Uzayın kırışık, kör duman, uçsuz bucaksız karanlığında ellerlinde kelepçenin çelik soğukluğuyla mahsursun. Ayaklarının altına serilmiş mavi yeryüzü sakince dönüyor. Farkında değilsin, teneke uydularla birlikte seni de yanında sürüklüyor. Bulutları seyrederken ayak parmakların karıncalanıyor. Acaba şimdi nereyi su basmıştır, nerede yangınlar ormanları silip süpürüyor. Arkadaşlarınla beraber gittiğin o lalettayin pikniği hatırlıyorsun. Kafana yediğin topla başını döndüren o baygın koku… Ahşap bankın altındaki kurtçuklar. Keşke evde kalsaydım telkinleriyle kulaklarından beynine eriyen mum akıyor, orta kulağını, dünyayla bağlantını, düşünme ve zevk alma yetinin kanallarını tıkıyor. Kafandan kıvrılarak çıkan saçlar bir soruyu ima ediyor, nedense imayı anlamıyorsun. Güneş doğuyor, güneş hep orada ve doğuyor!

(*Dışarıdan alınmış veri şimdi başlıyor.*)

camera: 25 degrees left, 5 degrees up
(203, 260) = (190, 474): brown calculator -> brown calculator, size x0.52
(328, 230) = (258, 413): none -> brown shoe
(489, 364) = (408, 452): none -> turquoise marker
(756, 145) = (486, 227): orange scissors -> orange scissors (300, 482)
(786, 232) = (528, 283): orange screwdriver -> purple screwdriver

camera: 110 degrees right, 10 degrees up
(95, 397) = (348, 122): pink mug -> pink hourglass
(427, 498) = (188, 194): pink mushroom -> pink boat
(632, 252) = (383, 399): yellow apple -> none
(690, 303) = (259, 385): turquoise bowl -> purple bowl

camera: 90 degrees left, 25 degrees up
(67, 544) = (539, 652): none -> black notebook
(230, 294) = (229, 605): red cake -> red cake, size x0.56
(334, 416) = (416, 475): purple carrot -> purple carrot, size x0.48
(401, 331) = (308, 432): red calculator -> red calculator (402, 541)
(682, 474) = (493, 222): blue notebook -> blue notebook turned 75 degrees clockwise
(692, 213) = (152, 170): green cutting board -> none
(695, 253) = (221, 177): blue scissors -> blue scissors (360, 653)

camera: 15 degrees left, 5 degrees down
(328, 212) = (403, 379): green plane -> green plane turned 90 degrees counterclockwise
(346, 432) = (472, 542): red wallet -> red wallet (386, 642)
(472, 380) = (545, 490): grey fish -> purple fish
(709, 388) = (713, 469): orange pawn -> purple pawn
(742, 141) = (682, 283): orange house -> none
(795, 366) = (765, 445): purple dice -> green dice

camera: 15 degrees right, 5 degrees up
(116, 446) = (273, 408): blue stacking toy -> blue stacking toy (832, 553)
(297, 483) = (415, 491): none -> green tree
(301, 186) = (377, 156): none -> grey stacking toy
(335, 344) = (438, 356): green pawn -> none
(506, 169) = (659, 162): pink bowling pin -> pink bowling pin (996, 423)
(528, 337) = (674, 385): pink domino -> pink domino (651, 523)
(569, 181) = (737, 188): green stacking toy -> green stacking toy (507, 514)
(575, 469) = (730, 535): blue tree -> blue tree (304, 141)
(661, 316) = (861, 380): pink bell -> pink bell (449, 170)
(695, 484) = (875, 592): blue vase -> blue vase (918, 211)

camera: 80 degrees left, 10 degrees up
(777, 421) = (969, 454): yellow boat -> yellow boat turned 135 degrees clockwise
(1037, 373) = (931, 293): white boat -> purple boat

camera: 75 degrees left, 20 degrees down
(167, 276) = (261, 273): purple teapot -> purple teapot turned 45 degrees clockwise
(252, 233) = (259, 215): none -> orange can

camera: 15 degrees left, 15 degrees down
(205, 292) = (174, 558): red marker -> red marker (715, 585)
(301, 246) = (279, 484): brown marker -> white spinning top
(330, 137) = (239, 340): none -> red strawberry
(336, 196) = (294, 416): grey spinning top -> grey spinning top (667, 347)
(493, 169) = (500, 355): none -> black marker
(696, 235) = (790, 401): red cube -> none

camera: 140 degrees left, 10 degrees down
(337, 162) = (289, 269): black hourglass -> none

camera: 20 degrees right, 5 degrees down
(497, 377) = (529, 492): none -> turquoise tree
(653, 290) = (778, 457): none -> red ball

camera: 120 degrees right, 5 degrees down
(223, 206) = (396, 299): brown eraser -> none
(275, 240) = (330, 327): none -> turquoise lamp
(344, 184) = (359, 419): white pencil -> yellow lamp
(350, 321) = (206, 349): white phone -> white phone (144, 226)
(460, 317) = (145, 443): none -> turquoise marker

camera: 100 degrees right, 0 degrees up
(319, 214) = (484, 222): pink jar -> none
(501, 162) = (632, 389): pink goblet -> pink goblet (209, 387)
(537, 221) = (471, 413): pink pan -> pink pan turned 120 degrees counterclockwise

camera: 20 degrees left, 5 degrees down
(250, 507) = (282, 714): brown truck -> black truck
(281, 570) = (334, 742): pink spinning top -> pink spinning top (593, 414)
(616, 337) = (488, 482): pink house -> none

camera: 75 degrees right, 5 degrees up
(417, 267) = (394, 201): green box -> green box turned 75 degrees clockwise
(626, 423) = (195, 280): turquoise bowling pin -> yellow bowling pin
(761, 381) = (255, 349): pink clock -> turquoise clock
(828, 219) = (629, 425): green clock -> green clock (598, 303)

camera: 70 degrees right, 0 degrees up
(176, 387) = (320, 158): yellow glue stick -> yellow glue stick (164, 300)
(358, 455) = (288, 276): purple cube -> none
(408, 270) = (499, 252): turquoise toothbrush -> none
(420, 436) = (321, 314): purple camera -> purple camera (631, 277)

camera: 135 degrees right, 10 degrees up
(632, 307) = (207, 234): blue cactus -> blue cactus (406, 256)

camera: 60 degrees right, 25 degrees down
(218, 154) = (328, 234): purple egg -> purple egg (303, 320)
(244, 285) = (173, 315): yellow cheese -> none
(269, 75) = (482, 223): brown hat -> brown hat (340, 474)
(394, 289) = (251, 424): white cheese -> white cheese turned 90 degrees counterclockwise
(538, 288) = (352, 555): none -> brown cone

O hep oradaydı sen hep burada mıydın? Kaskında yansıyan güneş zeytin siyahı gözlerini yuvalarından uğratıyor, gece eğlencesinin artıklarına yumulduğun uykudan sonra kafanda bir demir kıymığıyla kalkıp aynada eski maskeni bulmak için yüzüne defalarca avuç dolusu soğuk su sıvadığın sabahlardaki denli dinçleşiyorsun. Saçma sapan sorular dökülüyor kafandan, yorgunsun, bitkinsin, bitmiş bir insanlığın ardından yürüyorsun ekmek kırıntılarıyla. Yeşil tuğlalı, mor pencereli evin neredeydi. Siyah kadife masa örtüsüne serpili şeker taneleri: yıldızlar dilinin dönmesine mani oluyorlar. Mandalla ipe sıkıştırılmış elbisenin direnci var sende. Devasa gedikte kaybolmuşluk hissi ile özlediğin yemeğin kokusu birbirine yakın, hatırında beliriyor. Yanı başında oynaşan ışınlar; kayan yıldızın tatlı, sarı-turuncu ateşinin canlılığı neşeni yerine getiriyor. Hayalet koku partikülleri, serpilmiş yıldızlar arasından tütsü çubuğundan sıyrılan dumanın cezbeden kıvrımlarıyla yaklaşıyor, televizyon ekranı kaskın içinde kafana doluşuyor asmanın salkım taneleri. Beyninden eriyen mum akarak dilini ağırlaştırıyor. Sarı benekli mantarlar diş minelerine yapışıyor belirsiz bir şarkının ıslığıyla. Sesini dinlerken sıkılmış bir limonun dişleri gıcırdatan etkisi saniye be saniye çene kaslarını uyuşturuyor ve dilini yumuşatıyor. Açılıyor, kapılar, açılıyor pencereler. Kapılar ve pencereler açıktı, yörüngende ev yok, sahipsizsin, ev boş. Senin bulunduğun koordinatlar açık serap âlemi rengârenk nebulalar, kutup yıldızları, herkül burçları, mars, neptün, jüpiter, küçük ve büyük ayı, toz bulutu, ışığı daha uzamı deşmemiş yıldızlar…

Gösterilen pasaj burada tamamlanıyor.